The possibility of a multi-year period of peace after the Nephites gathered in the land of Cumorah is consistent with the pattern of war and peace during Mormon’s life. A war that begins when Mormon is eleven (see Mormon 1:6-8) ends in a Nephite victory and is followed by a “peace [that] did remain for the space of about four years, that there was no bloodshed” (Mormon 1:12). When war breaks out again, Mormon, then 15, is appointed leader of the Nephite armies (see Mormon 2:1). About four years later, Mormon’s army defeats the Lamanite army of King Aaron (see Mormon 2:9). This victory is followed by a period of over ten years in which no war is mentioned. It may have been a period of peace, but Mormon’s account focuses on the lack of repentance during this period and isn’t clear as to the length of any peace (see Mormon 2:10-14). By the time Mormon is 33, the wars have resumed. They continue for about six years. Then, the warring parties agree to a treaty (see Mormon 2:28), which inaugurates ten years of peace (and preparation for war) (see Mormon 3:1). When the war resumes again, Mormon is 50. He leads his army for about two years, then refuses to lead (see Mormon 3:9-16). There are then five years of war followed by seven years of peace (see Mormon 4:15-16). Wars resume when Mormon is 64. After the Nephites lose several battles, Mormon rejoins the war effort. With Mormon’s guidance, the Nephites win several battles, but then begin to lose again. At this point, the warring parties again enter into a treaty, under which the Nephites gather at Cumorah (see Mormon 6:2-3). By the time they all gather there, Mormon is 74 (see Mormon 6:5). At this point, under the new treaty, it seems reasonable that there would be another multi-year period of peace as the parties regroup again and prepare for war.

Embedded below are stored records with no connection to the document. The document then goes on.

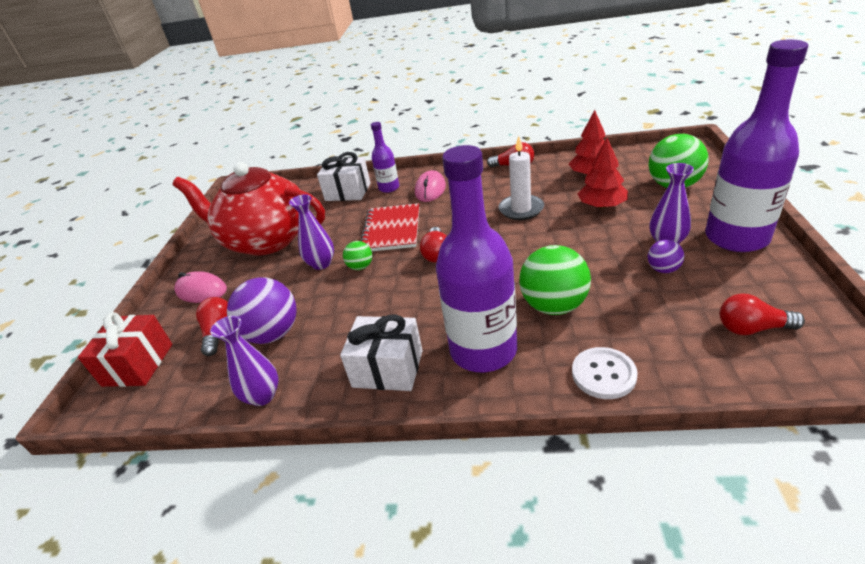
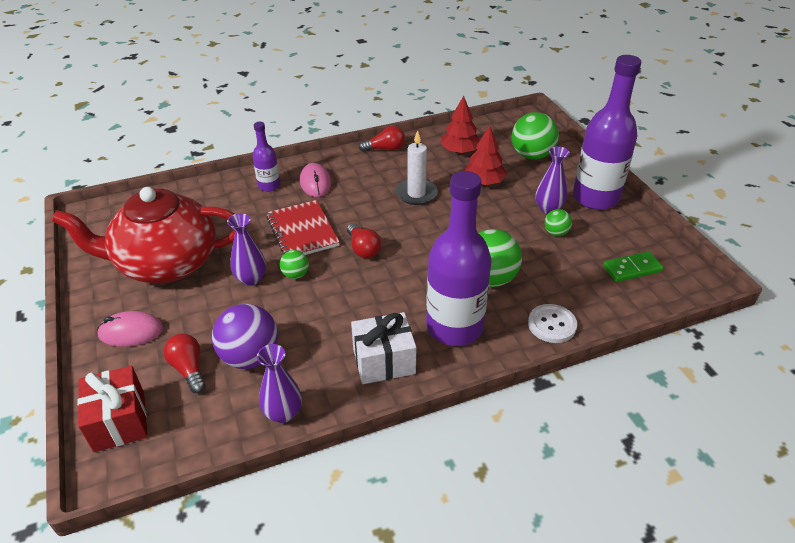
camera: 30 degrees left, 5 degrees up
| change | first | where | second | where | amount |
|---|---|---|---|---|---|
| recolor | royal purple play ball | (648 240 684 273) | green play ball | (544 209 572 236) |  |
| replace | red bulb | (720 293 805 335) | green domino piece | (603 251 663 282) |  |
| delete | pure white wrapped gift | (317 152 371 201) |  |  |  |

Earlier in Nephite history, during the second decade after the birth of Christ, the Nephites had likewise gathered to a specified location to defend themselves from an army (of Gadianton robbers). At that earlier time, about two years passed after the Nephites gathered to the place of defense before their enemies came against them. (See 3 Nephi 3:22; 4:5-7.) Perhaps the Nephites in Cumorah had a similar period of two or more years to prepare themselves for the eventual arrival of their enemies.

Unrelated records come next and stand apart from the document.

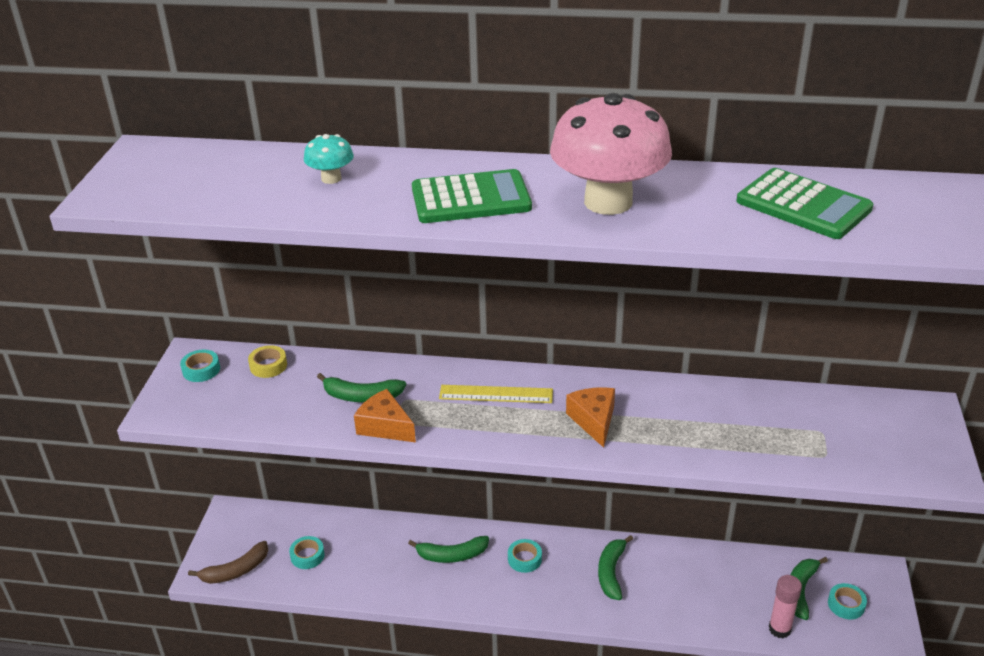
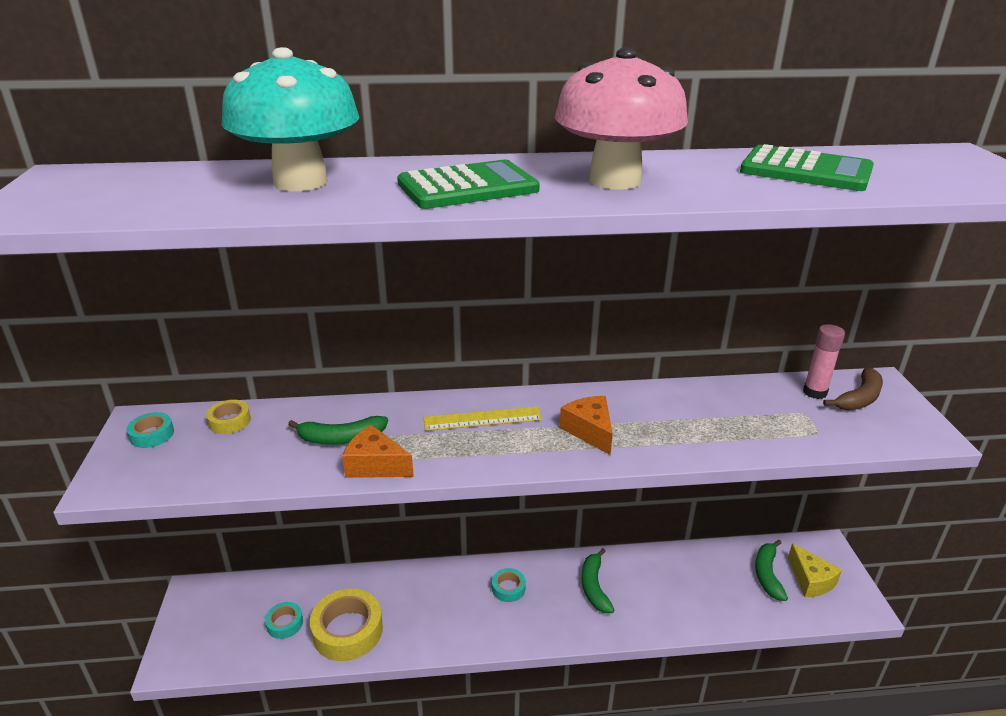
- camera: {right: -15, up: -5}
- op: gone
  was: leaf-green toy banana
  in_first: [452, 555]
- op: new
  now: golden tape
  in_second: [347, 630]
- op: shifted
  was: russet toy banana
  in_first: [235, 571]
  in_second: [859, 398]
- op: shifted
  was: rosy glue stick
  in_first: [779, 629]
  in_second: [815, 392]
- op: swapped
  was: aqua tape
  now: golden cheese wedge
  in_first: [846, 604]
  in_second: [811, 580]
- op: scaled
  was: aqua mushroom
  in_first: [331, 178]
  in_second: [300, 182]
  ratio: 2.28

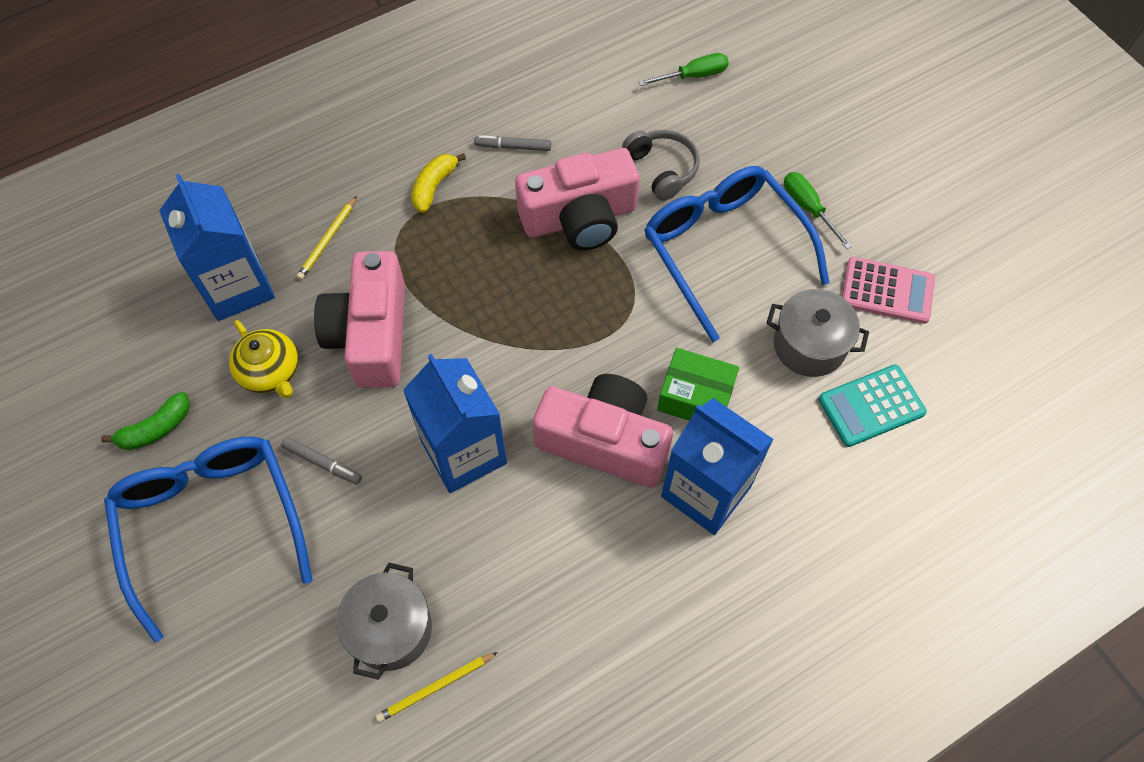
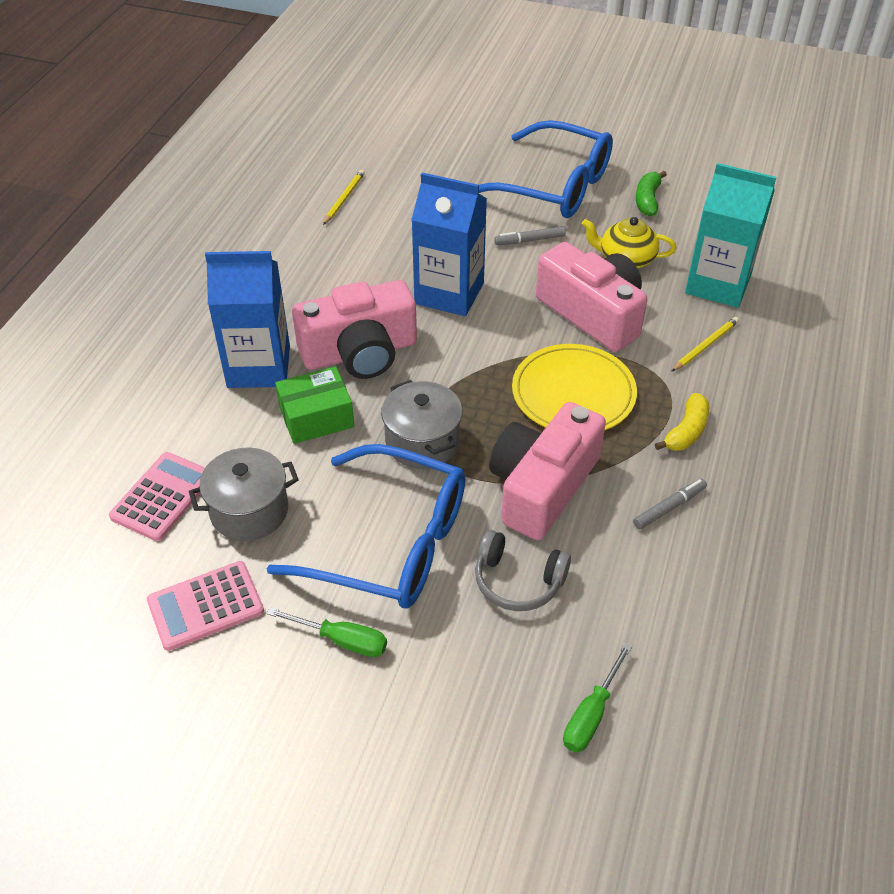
- camera: {right: 140, up: -15}
- op: new
  now: golden plate
  in_second: [573, 393]
- op: shifted
  was: ash-grey cooking pot
  in_first: [390, 629]
  in_second: [422, 442]
- op: repainted
  was: cobalt carton
  now: aqua carton
  in_first: [237, 287]
  in_second: [718, 284]
- op: repainted
  was: aqua calculator
  now: rosy calculator
  in_first: [871, 406]
  in_second: [162, 497]
- op: rotated
  was: golden lead pencil
  in_first: [327, 240]
  in_second: [705, 346]
  clockwise: 60
- op: rotated
  was: golden toy banana
  in_first: [434, 187]
  in_second: [686, 431]
  clockwise: 45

I suspect, based on the complexity of the Book of Mormon and the indications throughout the book that it was written with great care, that Mormon’s writing effort continued for at least a year, and perhaps for several years before the Lamanites arrived at Cumorah. All we really know is that after Mormon had finished his record, he hid the sacred source records from which it was compiled in the hill Cumorah and handed his recently written small record (our golden plates) over to Moroni. Sometime after this, the Nephites unsuccessfully tried to defend themselves against a powerful Lamanite army in the great and terrible battle of Cumorah. Because Mormon survived this battle, he lived to write a little more in the Book of Mormon, telling us, among other things, how he had written his entire book near the end of his life there in the land of Cumorah.